A little over a week ago, the Society For Humanistic Psychology (Division 32 of the American Psychological Association) started a petition regarding DSM-5. It started without any big announcement and has spread largely by word of mouth, email, and a bit of blogging.
Having been put up on October 22, it already has nearly 3000 signatories, mostly mental health professionals. The open letter/petition addresses numerous problems with DSM-5. Some of these are problems that already exist in DSM-IV and are of the "easy to point out, but virtually impossible to fix in our current state of knowledge" variety. Others are particularly bad proposals for DSM-5 which they fear would be worse than the status quo, rather than better. A major part of it concerns turf battles among mental health professionals, and some history is in order here.
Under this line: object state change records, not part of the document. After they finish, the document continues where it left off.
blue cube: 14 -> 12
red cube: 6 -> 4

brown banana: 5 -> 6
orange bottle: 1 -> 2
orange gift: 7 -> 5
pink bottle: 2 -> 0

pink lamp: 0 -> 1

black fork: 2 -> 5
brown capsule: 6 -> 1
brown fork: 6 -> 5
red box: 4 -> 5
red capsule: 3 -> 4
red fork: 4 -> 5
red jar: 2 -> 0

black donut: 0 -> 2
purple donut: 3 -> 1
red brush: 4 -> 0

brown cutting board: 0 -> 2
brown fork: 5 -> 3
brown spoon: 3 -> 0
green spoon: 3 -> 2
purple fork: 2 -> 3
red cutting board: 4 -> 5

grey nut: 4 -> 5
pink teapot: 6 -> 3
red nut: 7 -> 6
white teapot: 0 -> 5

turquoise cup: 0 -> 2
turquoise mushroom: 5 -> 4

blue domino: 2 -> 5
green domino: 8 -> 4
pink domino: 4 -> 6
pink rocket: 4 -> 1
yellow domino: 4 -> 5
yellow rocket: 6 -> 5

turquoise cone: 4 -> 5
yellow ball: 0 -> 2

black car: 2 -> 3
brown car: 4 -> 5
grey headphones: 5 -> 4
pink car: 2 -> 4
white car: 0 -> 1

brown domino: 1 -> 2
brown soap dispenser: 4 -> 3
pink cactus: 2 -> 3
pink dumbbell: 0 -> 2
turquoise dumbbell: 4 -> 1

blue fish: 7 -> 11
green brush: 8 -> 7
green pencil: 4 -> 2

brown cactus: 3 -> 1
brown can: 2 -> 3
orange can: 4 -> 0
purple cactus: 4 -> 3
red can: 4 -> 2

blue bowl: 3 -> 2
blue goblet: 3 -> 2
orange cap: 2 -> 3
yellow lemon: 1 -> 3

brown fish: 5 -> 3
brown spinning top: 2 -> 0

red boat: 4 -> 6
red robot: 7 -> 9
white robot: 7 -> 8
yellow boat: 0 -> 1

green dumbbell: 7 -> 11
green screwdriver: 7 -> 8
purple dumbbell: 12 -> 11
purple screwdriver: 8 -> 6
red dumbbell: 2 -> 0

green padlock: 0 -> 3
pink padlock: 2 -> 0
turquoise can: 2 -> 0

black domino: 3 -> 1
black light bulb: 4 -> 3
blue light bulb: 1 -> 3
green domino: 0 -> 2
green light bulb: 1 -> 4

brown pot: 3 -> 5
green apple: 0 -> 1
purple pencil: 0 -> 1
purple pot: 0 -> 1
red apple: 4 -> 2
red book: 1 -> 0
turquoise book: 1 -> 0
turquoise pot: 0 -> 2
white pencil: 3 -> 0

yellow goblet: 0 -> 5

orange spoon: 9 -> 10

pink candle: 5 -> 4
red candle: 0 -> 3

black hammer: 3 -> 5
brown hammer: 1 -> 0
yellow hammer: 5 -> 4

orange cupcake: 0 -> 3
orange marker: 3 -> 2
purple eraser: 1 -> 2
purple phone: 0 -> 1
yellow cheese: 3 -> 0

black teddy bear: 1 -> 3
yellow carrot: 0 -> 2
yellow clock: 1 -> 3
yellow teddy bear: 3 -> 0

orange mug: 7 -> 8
In 1977 (in preparation for DSM-III, published in 1980), there was a presentation by Robert Spitzer and Jean Endicott on defining "mental disorder" that defined "medical disorder" and claimed that "mental disorder" was a subset of that. Over the past several decades there had been a number of attacks on psychiatry (collectively these are often called anti-psychiatry) which argued that psychiatry is not a legitimate branch of medicine and that the concept of "mental disorder" is a metaphor at best and an outright lie at worst. Spitzer and Entidott's proposed definition was intended to challenge anti-psychiatric critiques, but it created quite a reaction among psychologists who feared that the American Psychiatric Association was doing turf-warfare, trying to get a bigger slice of the mental-health-funding pie. As a result, the "subset of medical disorders" language was not included in DSM-III and Spitzer had to write an editorial for the APA Monitor to alleviate the fears of concerned psychologists, insisting that the goal was not at all to devalue the work of psychologists or for psychiatrists to try to assert dominance in the mental health field.
Thirty years later, the DSM-5 people are doing a number of things which are setting off similar fears. Yet the fact is that physicians make up a small portion of the mental health professionals who use the DSM. Fears of turf wars remain, and one gets the suspicion that the DSM-5 folk aren't really all that sensitive to the political/guild concerns of those other guilds that use their book.
Interested readers, especially those who are mental health professionals or in related fields, are encouraged to go read the petition and sign it if you agree with it.
Spitzer, R. L. (1981, October). Nonmedical myths and the DSM-III. APA Monitor, pp. 3, 33.
Spitzer, R. L., & Endicott, J. (1978). Medical and mental disorder: Proposed definition and criteria. In R. L. Spitzer & D. F. Klein (Eds.), Critical issues in psychiatric diagnosis (pp. 15-39). New York, NY: Raven Press.